War

Part 8

Chapter 84,167 wordsPublic domain

And these tombs, moreover, have such quantities and quantities of flowers, dahlias, chrysanthemums and roses, that they seem to be covered with one and the same richly decorated carpet. During these days of festival, the rest of the cemetery is also very full of flowers, but it looks dull and colourless compared with that corner sacred to our soldiers. It is this favoured corner which is visible at first sight, from a distance, from all the roads leading to the village, and wayfarers would ask themselves:

"What festival can they be celebrating with all those flags fluttering in the air?"

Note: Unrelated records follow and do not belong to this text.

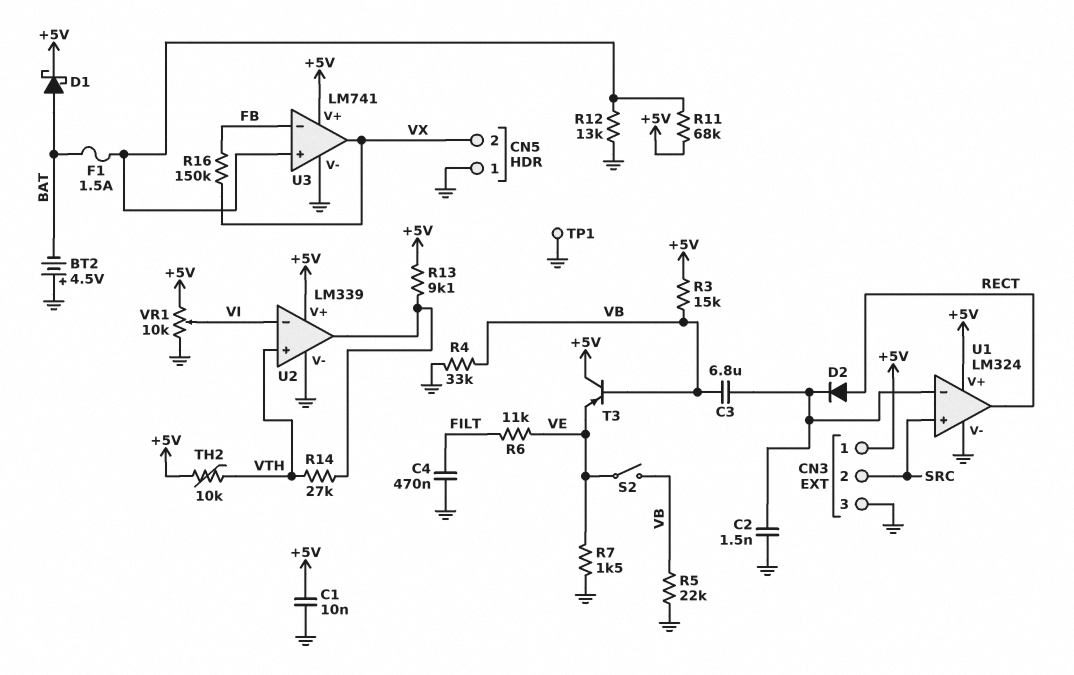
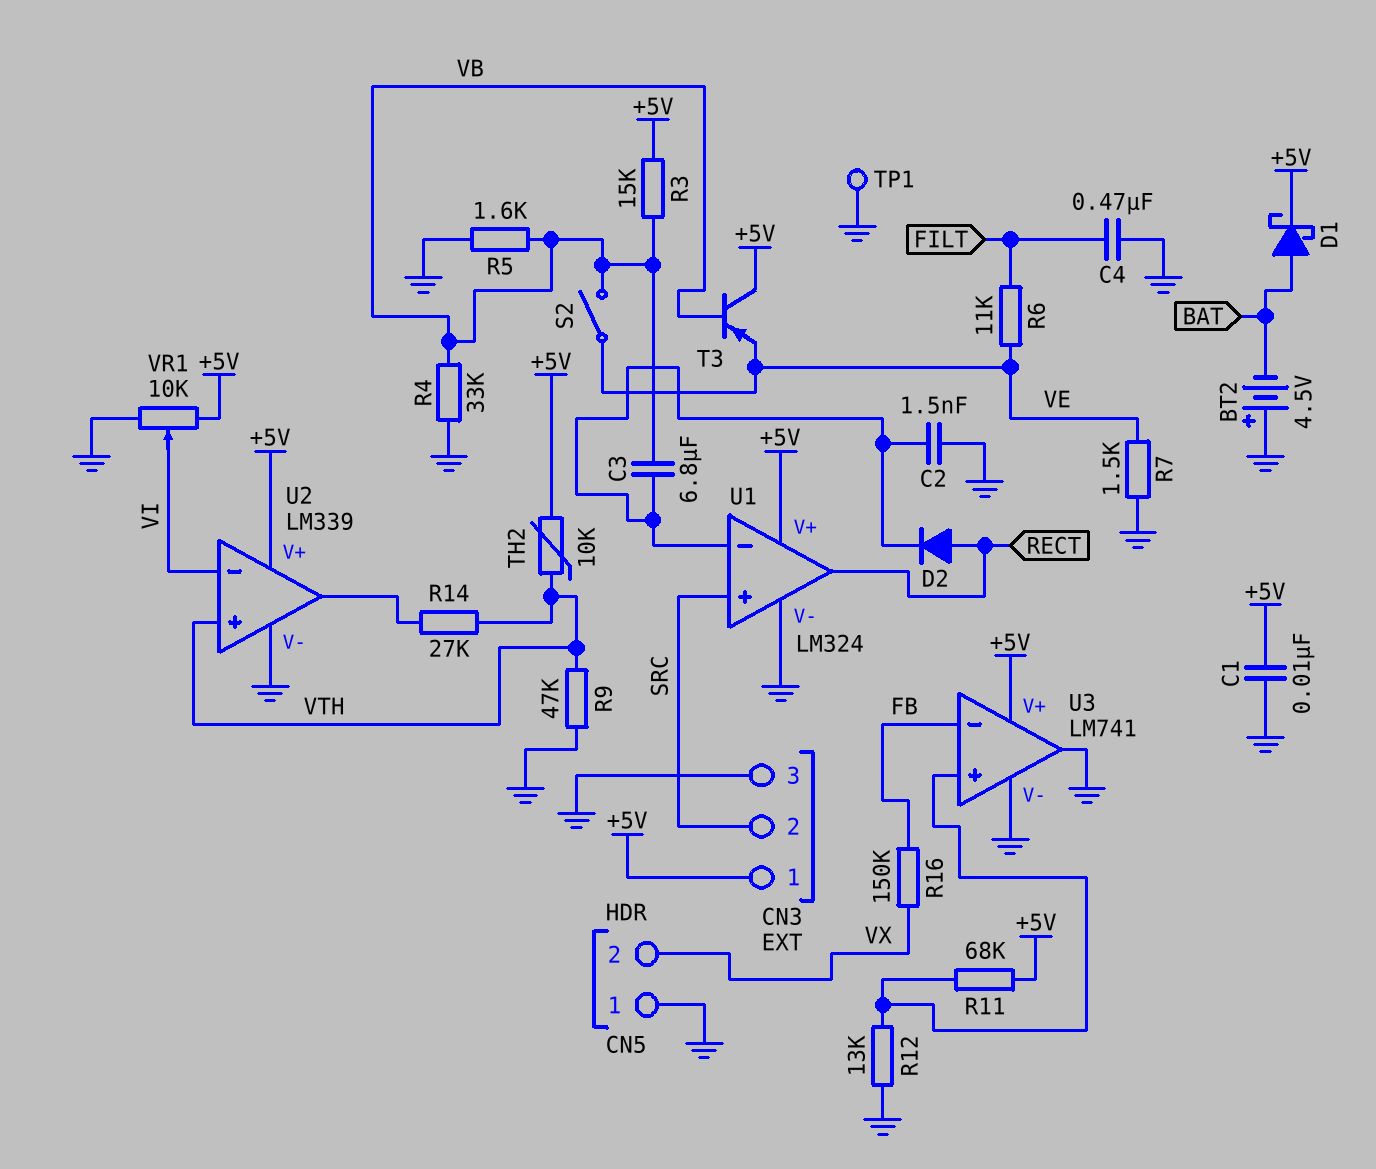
F1: 1.5A (BAT, U3/in+) -> none
R5: 22k (GND, VB) -> 1.6k (GND, VB)
R9: none -> 47k (GND, VTH)
R13: 9.1k (+5V, U2/out) -> none
U3 pin out: VX -> GND

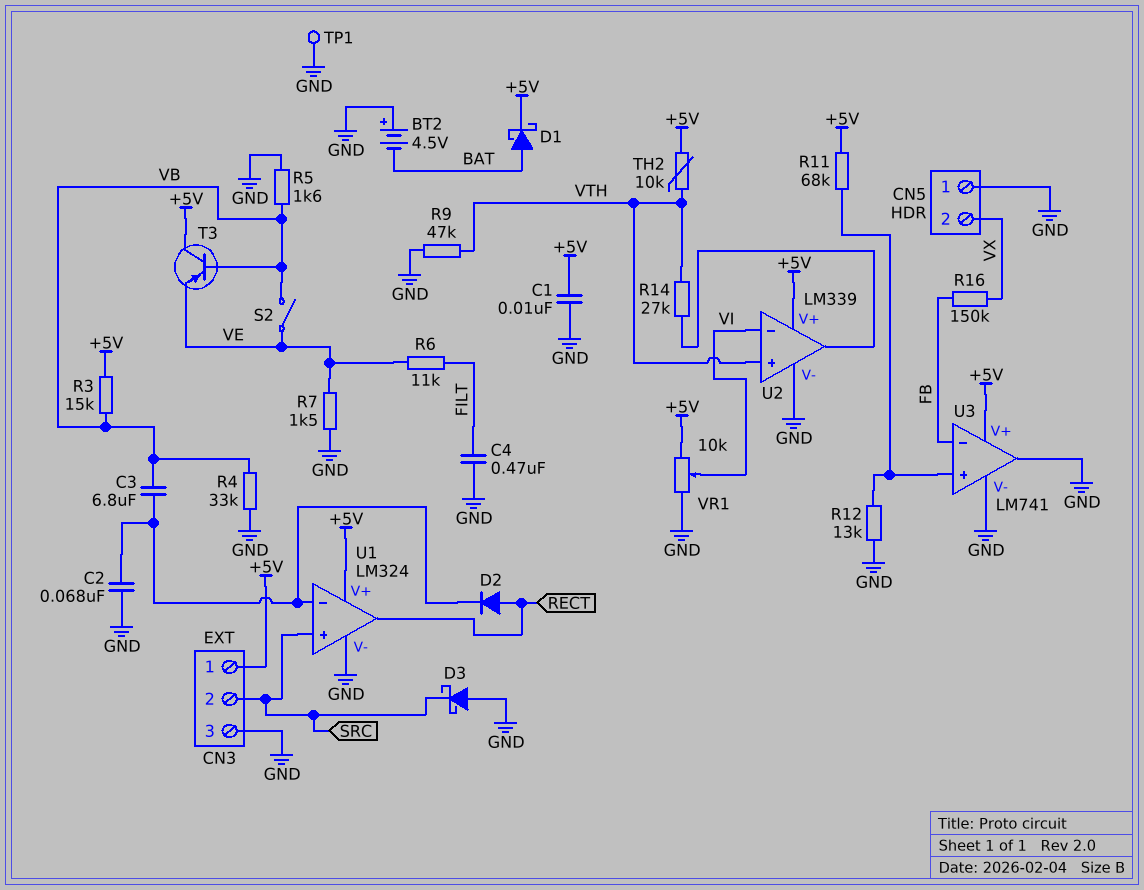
C2: 1.5nF (GND, U1/in-) -> 68nF (GND, U1/in-)
D3: none -> schottky (A GND, K SRC)

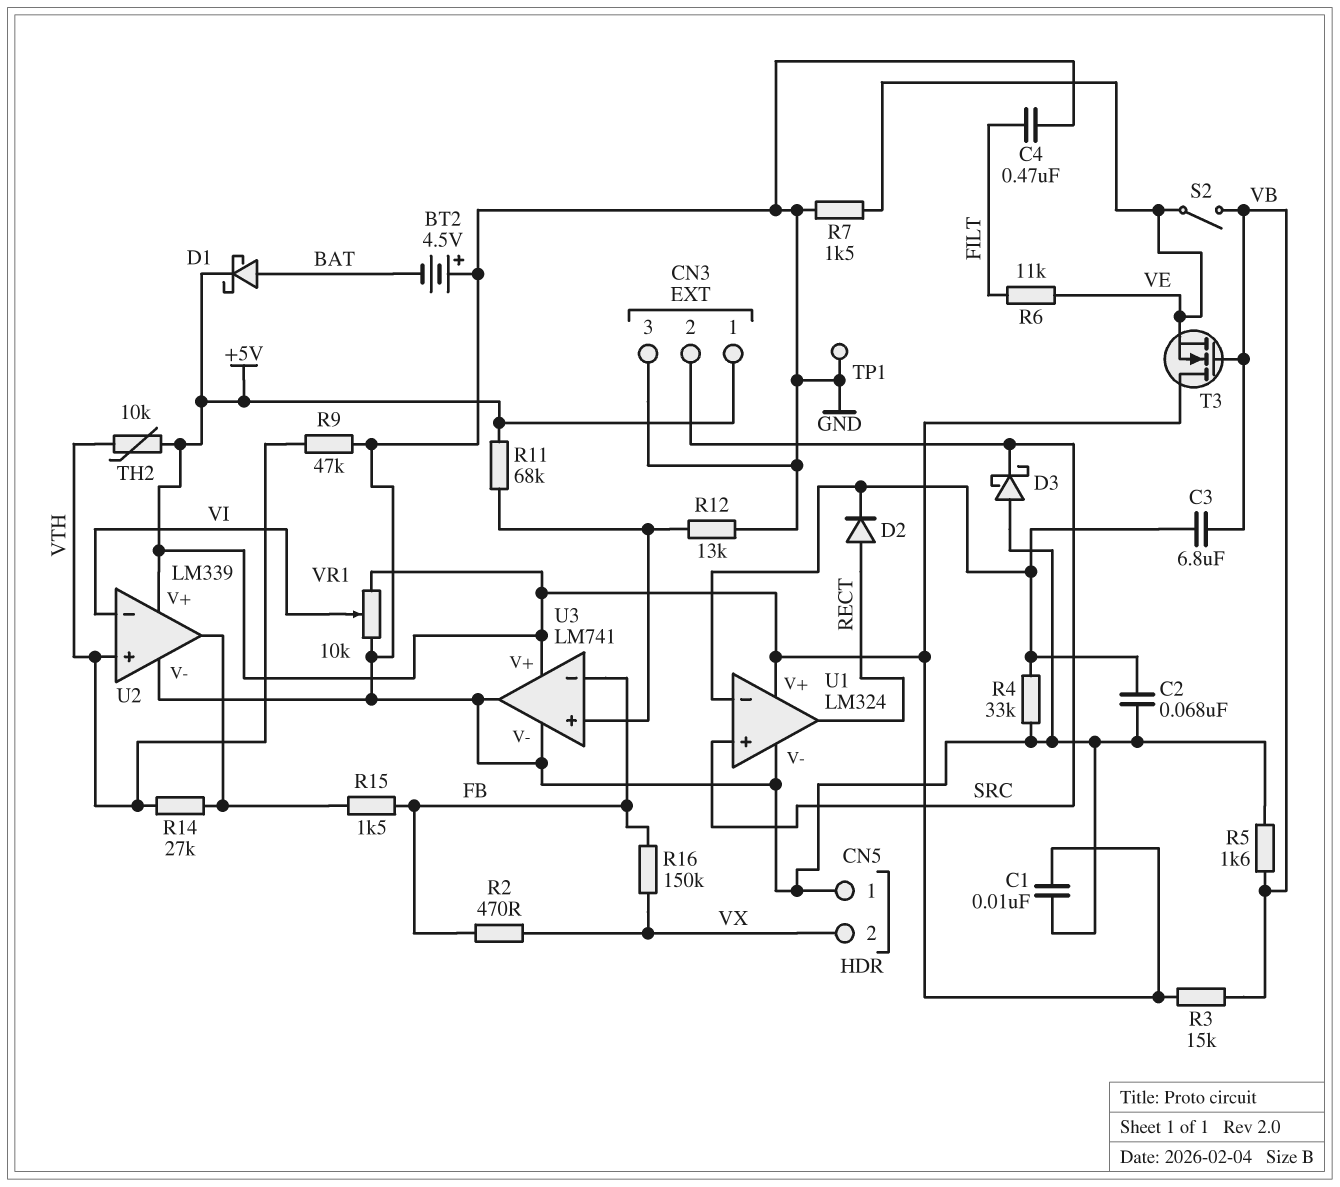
R2: none -> 470 (FB, VX)
R4: 33k (GND, VB) -> 33k (GND, U1/in-)
R15: none -> 1.5k (FB, U2/out)
T3: PNP (B VB, C +5V, E VE) -> NMOS (G VB, D +5V, S VE)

Two days before, I remember coming to see the preparations for these ingenious decorations. _Chasseurs_, with their hands full of bunches of flowers, were working there rapidly and thoughtfully, speaking in low tones. In the distance could be heard, though much muffled, the orchestra of the incessant battle in which the magnificent, great voice of our heavy artillery predominated; it seemed like the muttering of a storm all along the distant horizon. It was very gloomy in that cemetery, under an overcast sky, whence fell a semi-darkness already wintry in aspect. But the zeal of these _chasseurs_, who were decking the tombs so well, must yet have solaced the souls of the youthful dead with a little tender gaiety.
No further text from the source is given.